U.S. consumer confidence rebounded to its highest in 13 months at the end of this month as optimism about jobs and income overcame higher prices at the gasoline pump, according to the Thomson Reuters/University of Michigan's final March reading.
The consumer optimism and a separate report showing consumer spending in February increased by the most in seven months helped counter data showing U.S. Midwest manufacturing activity slowed in March.
"The weak dollar and the euro boost off Europe's rescue fund increase and equities moving up all supported oil early and then there was a pull back after the Chicago PMI," said Chris Dillman, analyst at Tradition Energy in Stamford, Connecticut.
"Some end-of-quarter volatility should be expected during the day," Dillman said.

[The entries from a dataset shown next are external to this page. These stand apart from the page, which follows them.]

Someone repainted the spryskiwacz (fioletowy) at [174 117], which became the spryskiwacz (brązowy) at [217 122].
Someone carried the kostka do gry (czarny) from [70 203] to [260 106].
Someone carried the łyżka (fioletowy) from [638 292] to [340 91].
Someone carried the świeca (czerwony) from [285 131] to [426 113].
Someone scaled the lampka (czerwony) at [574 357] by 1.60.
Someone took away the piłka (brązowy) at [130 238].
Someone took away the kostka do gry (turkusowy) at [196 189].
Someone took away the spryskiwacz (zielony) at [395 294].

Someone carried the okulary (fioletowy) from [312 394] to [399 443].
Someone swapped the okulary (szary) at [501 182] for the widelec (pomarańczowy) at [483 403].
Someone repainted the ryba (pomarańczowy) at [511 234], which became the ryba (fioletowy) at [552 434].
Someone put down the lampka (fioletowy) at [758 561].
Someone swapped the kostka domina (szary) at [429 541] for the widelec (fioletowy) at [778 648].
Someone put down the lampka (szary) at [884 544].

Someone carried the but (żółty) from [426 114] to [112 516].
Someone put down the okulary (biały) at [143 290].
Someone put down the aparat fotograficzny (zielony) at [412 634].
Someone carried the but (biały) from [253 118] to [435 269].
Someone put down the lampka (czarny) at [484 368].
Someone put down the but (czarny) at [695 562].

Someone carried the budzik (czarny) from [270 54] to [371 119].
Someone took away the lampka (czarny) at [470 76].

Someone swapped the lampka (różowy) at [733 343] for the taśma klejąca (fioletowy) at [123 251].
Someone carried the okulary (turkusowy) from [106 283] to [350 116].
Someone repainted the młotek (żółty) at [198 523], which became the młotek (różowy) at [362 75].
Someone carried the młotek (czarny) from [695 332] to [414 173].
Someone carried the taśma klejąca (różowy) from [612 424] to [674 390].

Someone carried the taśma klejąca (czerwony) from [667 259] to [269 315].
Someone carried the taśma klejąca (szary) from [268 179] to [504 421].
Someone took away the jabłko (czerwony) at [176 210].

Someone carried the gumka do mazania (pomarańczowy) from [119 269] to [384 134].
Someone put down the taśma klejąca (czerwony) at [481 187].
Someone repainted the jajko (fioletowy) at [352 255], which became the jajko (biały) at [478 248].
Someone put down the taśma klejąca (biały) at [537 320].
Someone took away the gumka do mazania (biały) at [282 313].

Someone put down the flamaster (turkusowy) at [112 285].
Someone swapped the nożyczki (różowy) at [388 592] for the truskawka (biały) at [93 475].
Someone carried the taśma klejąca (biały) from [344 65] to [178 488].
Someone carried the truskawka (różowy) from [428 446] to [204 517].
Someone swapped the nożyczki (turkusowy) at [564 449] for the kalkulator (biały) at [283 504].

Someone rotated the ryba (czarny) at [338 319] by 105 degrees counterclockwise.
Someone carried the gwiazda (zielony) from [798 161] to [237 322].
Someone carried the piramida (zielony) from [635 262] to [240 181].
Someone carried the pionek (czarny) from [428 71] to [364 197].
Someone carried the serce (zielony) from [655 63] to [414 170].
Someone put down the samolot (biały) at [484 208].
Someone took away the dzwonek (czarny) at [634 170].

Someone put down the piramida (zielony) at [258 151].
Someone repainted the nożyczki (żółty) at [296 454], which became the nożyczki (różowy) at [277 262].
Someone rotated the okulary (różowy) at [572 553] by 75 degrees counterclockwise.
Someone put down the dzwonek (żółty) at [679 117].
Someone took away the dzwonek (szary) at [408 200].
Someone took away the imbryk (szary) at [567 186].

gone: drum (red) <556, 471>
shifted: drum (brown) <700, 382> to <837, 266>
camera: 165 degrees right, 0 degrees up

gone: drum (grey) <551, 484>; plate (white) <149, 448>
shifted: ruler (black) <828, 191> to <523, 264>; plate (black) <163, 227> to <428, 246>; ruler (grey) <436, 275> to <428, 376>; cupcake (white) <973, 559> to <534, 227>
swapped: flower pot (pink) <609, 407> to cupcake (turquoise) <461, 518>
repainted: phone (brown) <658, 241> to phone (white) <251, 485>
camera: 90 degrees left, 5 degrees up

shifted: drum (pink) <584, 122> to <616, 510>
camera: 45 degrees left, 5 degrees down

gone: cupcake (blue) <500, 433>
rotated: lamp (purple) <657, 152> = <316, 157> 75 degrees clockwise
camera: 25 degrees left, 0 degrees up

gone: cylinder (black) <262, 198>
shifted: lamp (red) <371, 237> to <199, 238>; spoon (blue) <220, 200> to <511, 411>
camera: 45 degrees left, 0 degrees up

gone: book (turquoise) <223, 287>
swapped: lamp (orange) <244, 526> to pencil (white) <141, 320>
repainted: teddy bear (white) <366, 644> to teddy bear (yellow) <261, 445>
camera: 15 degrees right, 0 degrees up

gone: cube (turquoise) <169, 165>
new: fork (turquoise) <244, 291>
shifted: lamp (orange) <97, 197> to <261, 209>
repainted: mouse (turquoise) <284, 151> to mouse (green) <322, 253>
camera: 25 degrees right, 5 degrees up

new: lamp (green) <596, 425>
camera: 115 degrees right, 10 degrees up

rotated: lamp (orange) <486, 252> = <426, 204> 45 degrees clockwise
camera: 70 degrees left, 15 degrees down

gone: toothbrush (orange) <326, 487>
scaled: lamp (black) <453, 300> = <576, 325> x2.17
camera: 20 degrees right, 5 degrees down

Brent May crude rose 50 cents to $122.89 a barrel by 1:05 p.m. EDT (1705 GMT), having swung from $122.58 to $123.80.
U.S. May crude moved up 70 cents to $103.48 a barrel, having traded from $102.82 to $103.69 and testing resistance above the 50-day moving average of $103.50. U.S. crude was on track to post a 4 percent gain for the first quarter.
Brent's premium to U.S. crude <CL-LCO1=R> narrowed slightly in tug-of-war trading after rising to $20.15 a barrel intraday.
Total crude trading volumes were tepid, with turnover for both Brent and U.S. crude well under their 30-day averages.
U.S. April RBOB gasoline and heating oil futures was near unchanged in choppy trading ahead of those front-month contracts' expiration at the end of Friday's session.
Gasoline was on pace to post a 26 percent jump for the quarter, matching the gain in the first quarter of 2011. The usual seasonal rally ahead of the U.S. driving season and several refinery shutdowns in the United States and the Atlantic basin have sent fuel prices higher.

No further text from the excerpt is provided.